Es gibt aber auch Menschen, die sich davon abgestoßen fühlen, wenn das Thema Geld in den Vordergrund gestellt wird. Sie wollen Klimaschutz eher aus idealistischen Gründen betreiben für ihre Kinder und Enkel – und wenn ich diese Leute als Sparfüchse anspreche, entwerte ich ihre wertegebundene Motivation. In solchen Fällen gut über die verschiedenen Einstellungen Bescheid zu wissen, hilft schon mal sehr bei der Kommunikation, also beispielsweise allen, die in der Energieberatung unterwegs sind.

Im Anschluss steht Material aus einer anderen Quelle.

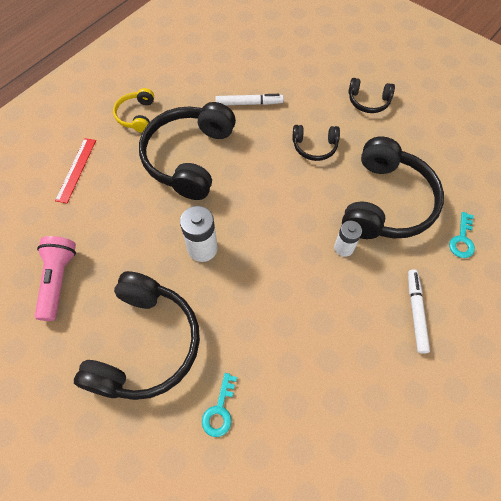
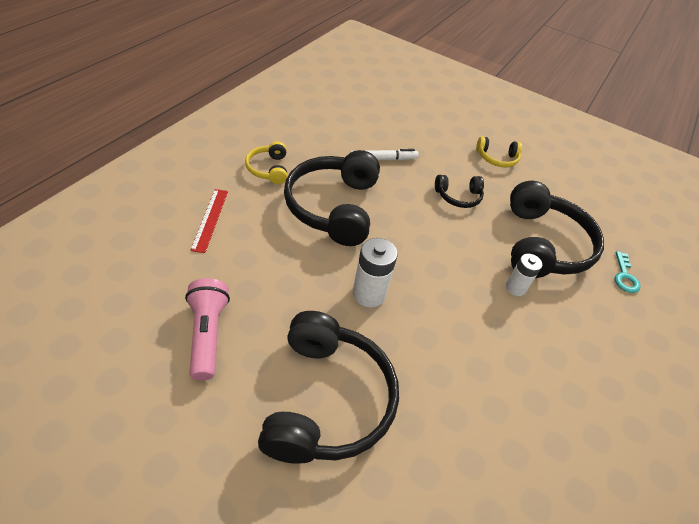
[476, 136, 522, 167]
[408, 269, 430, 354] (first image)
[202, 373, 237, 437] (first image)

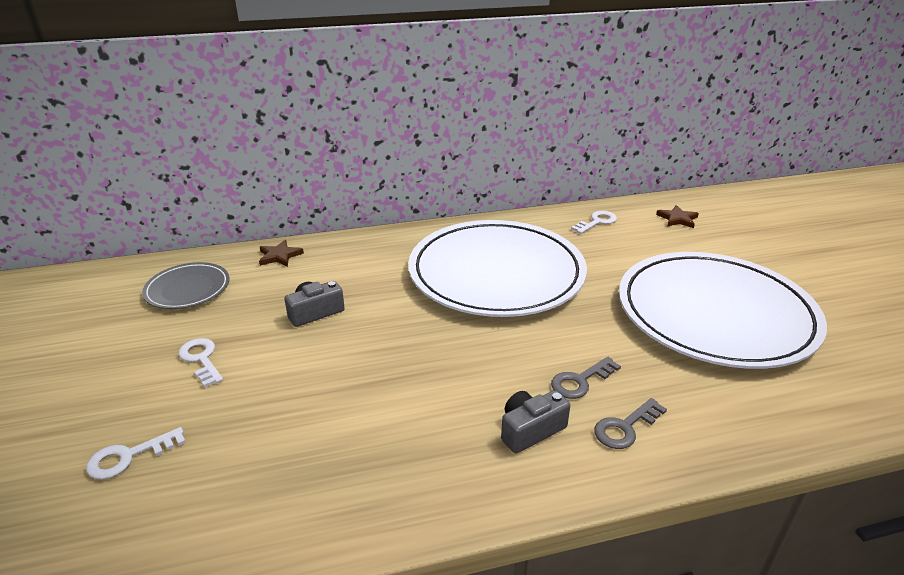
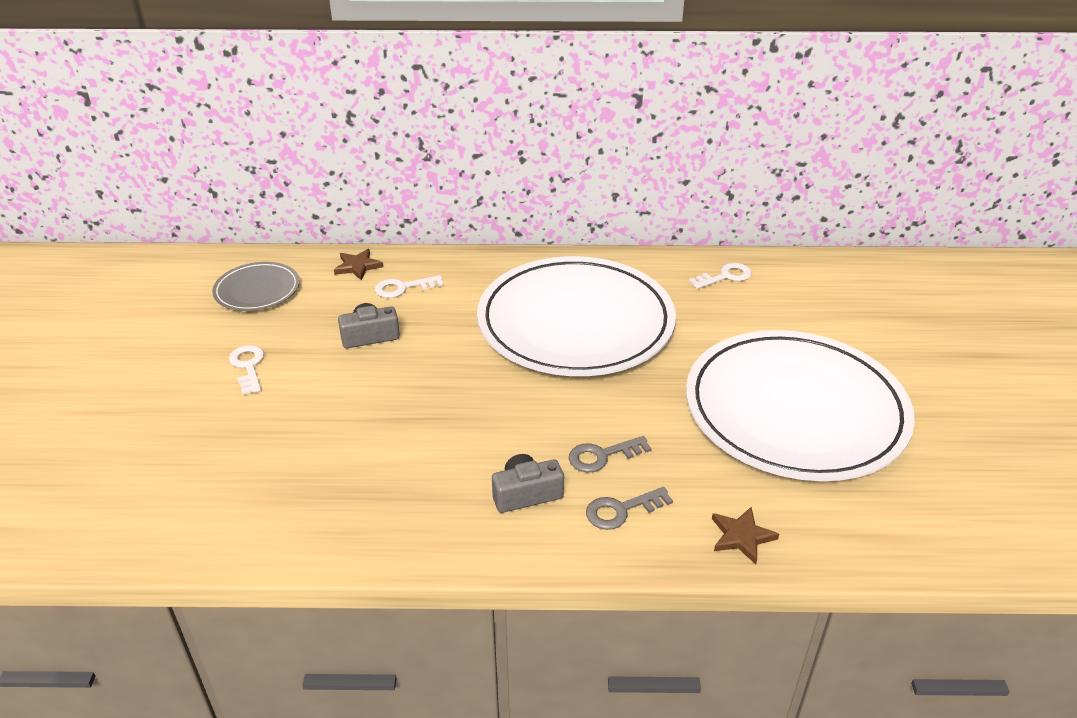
[712, 507, 779, 564]
[375, 275, 443, 298]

Gibt es auch grundlegende Kommunikationstipps, die für alle Zielgruppen gelten?

Wenn man zum Beispiel Falschaussagen entgegentreten möchte, sollte man der falschen Aussage so wenig Raum wie möglich einräumen, um sie nicht zu verstärken. Außerdem kann sich das menschliche Gehirn Argumente besser merken, wenn man sie mit Alltagserfahrungen verknüpft. Sie bleiben dann viel eher hängen als statistische Aussagen. Darum kann man sich manchmal eine griffige Falschaussage besser merken als sieben kleinteilige Gründe, warum es nicht so ist. Solche Erkenntnisse aus der Kognitionsforschung versuchen wir auch in den Faktenchecks so umzusetzen und das nicht nur sprachlich, sondern auch visuell im Layout unserer Texte.

Wer steckt hinter dem Portal klimafakten.de?

Initiiert und auch finanziert wurde das Projekt von der European Climate Foundation und der Stiftung Mercator. Damals, 2011, war der  Klimaschutz nach dem Scheitern des Abkommens von Kopenhagen in einer ziemlichen Krise. Um den „Klimawandelleugnisten“ und der Wissenschaftsfeindlichkeit bei dem Thema etwas entgegenzusetzen, haben wir klimafakten.de ins Leben gerufen.

Und wie arbeiten Sie in der Redaktion?

Das Redaktionsteam besteht aus insgesamt zwei Stellen, und wir sehen uns als Projekt, das gemeinnützigen Journalismus, gemeinnützige Wissenschaftskommunikation betreibt. Für die aktuellen Berichte, etwa über die Fridays-for-Future-Bewegung halten wir uns da auch streng an journalistische Kriterien, die wir auch auf der Seite offenlegen. Bei den Faktenchecks arbeiten wir mit einem journalistischen Format, das wir aber – wie bei einem Peer Review – in einem Sechs-Augen-Prinzip auch von unserem wissenschaftlichen Beirat noch einmal prüfen lassen.